Annales, Il dibattito senza fine sulla narrazione storica

Storia, Microstoria, Macrostoria, è da un po’ che si discute su questi tempi, soprattutto in funzione all’opera di narrazione e divulgazione messa in atto da personaggi come Alberto Angela, che, con leggerezza e un linguaggio giocoso, si sono imposti come interpreti e divulgatori, e, a tal proposito, è esemplare il caso di Alessandro Barbero, che, con il proprio linguaggio, riesce a raccontare storia e storie, di uomini, donne, frati, mercanti e cavalieri, espressione materiale di intere epoche e della vita ordinaria, e straordinaria, in quei mondi ormai passati.

Vi sono però non pochi detrattori, non tanto di Alessandro Barbero che, nonostante tutto, è pur sempre un docente universitario con in attivo decine e decine di pubblicazioni di altissimo valore, al quale nulla si può dire, poiché schermato e protetto da un curriculum più che eccellente. Quanto per Alberto Angela, divulgatore e narratore popolare, la cui carriera è percepito più che altro, come presentatore che parla di storia, senza però essere un addetto ai lavori.
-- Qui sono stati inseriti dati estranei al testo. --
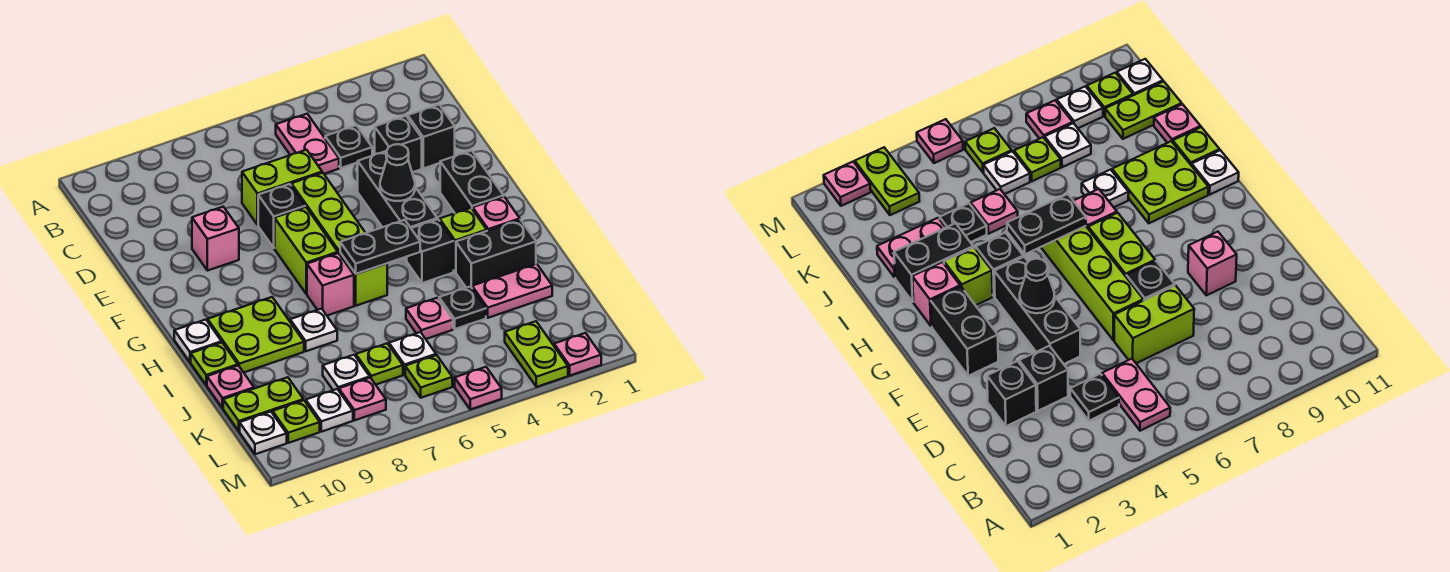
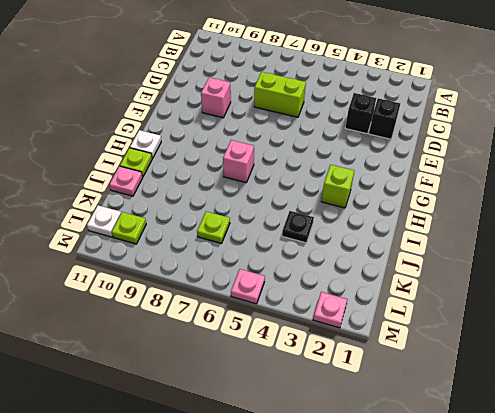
none -> pink plate B5:C5 level 1
none -> black plate C4 level 1
none -> black brick E4:G4 level 1
none -> lime brick E6:H6 level 1

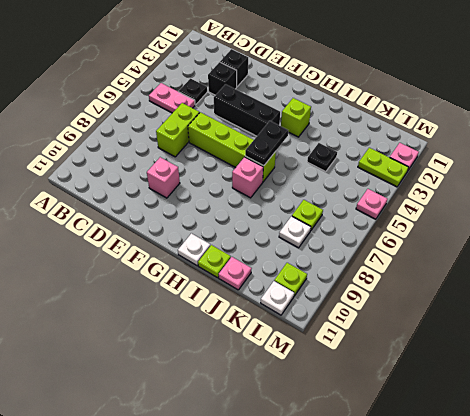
none -> black brick E7 level 1
none -> black brick F2:G2 level 1
none -> lime brick F7:G7 level 1
none -> pink brick H2 level 1

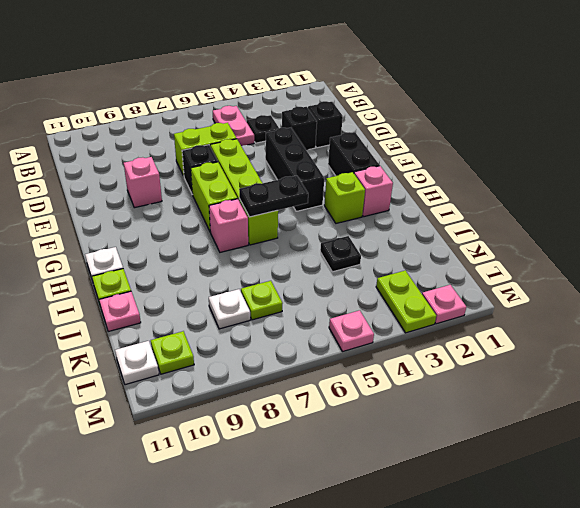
none -> black brick H4 level 1
none -> lime plate H9:I10 level 1
none -> black brick I2:I3 level 1
none -> white plate I8 level 1

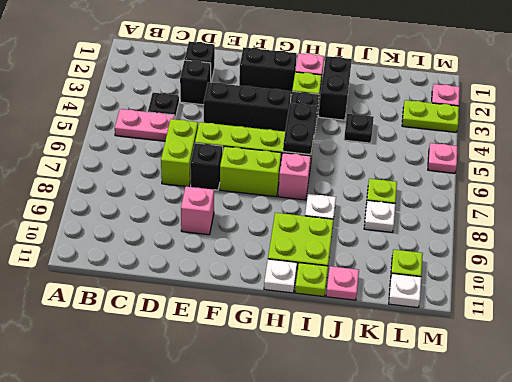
none -> pink plate J2:J3 level 1
none -> pink plate J5 level 1
none -> white plate K6 level 1
none -> lime plate K10:K11 level 1

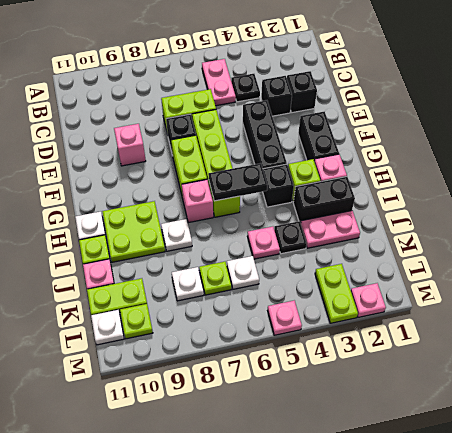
none -> lime plate L6 level 1
none -> pink plate L8 level 1
none -> white plate L9 level 1
none -> black cone F4 level 2

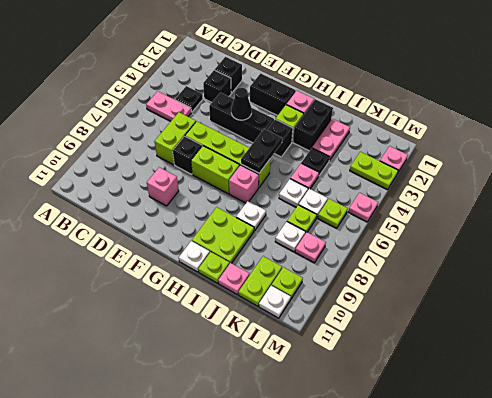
white plate J6 level 1 -> white plate L9 level 1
Al di la di quello che è il curriculum di Alberto Angela, e di quelli che sono i suoi titoli, nei suoi programmi, lui non è un deus ex machina, senza il quale il programma non va avanti, e ciò che viene raccontato, si basa su documentari realizzati da professionisti e i suoi lunghi e appassionati interventi, ricordiamo, sono monitorati, revisionati e corretti da un comitato scientifico d’eccellenza, di cui fa parte, tra gli altri, anche Alessandro Barbero.

Fatta questa lunga premessa di carattere generale, il nocciolo della questione è il metodo narrativo, per i detrattori della divulgazione storica, è un “errore” narrare la storia partendo dall’aneddotica e dalle piccole cose, da storie ordinarie di uomini comuni, per raccontare un passato che è molto più grande e complesso, e sarebbe più consono, utilizzare un metodo più “scolastico“, raccontando soprattutto i grandi eventi, le grandi ideologie e le grandi battaglie.

Questo metodo narrativo, parliamo di narrazione non di ricerca, in cui ci si focalizza sui grandi eventi, sulla macro storia per intenderci, è un metodo, che è stato dimostrato essere inefficace e a tratti noioso. E una divulgazione , una narrazione noiosa, sarete d’accordo con me, non è una buona divulgazione. Se io sto ascoltando qualcuno che mi racconta qualcosa, e nel raccontarlo mi annoia, a me ascoltatore, non rimarrà nulla di quel racconto. E queste osservazioni, non sono figlie di quest’epoca televisiva, ma vengono dal secolo scorso.

Negli anni 20 del novecento, per essere più precisi, nel 1924, lo storico francese Marc Bloch, insieme al suo collaboratore e caro amico, Lucien Febvre, fondò la rivista Les Annales, una rivista destinata a fare storia e scuola, tanto che, ne sarebbe proprio derivato il termine “scuola degli annales”. Marc Bloch che noi conosciamo come l’autore dell'”apologia della storia o il mestiere di storico” uno dei saggi più iconici e fortunati del settore, e siamo soliti raccontare Bloch come uno storico del medioevo, un medievalista, perché la sua opera più importante (da non confondere con la più famosa) è dedicata allo studio della Società Feudale, tipica del medioevo, ma che in realtà, si spinge ben oltre il medioevo.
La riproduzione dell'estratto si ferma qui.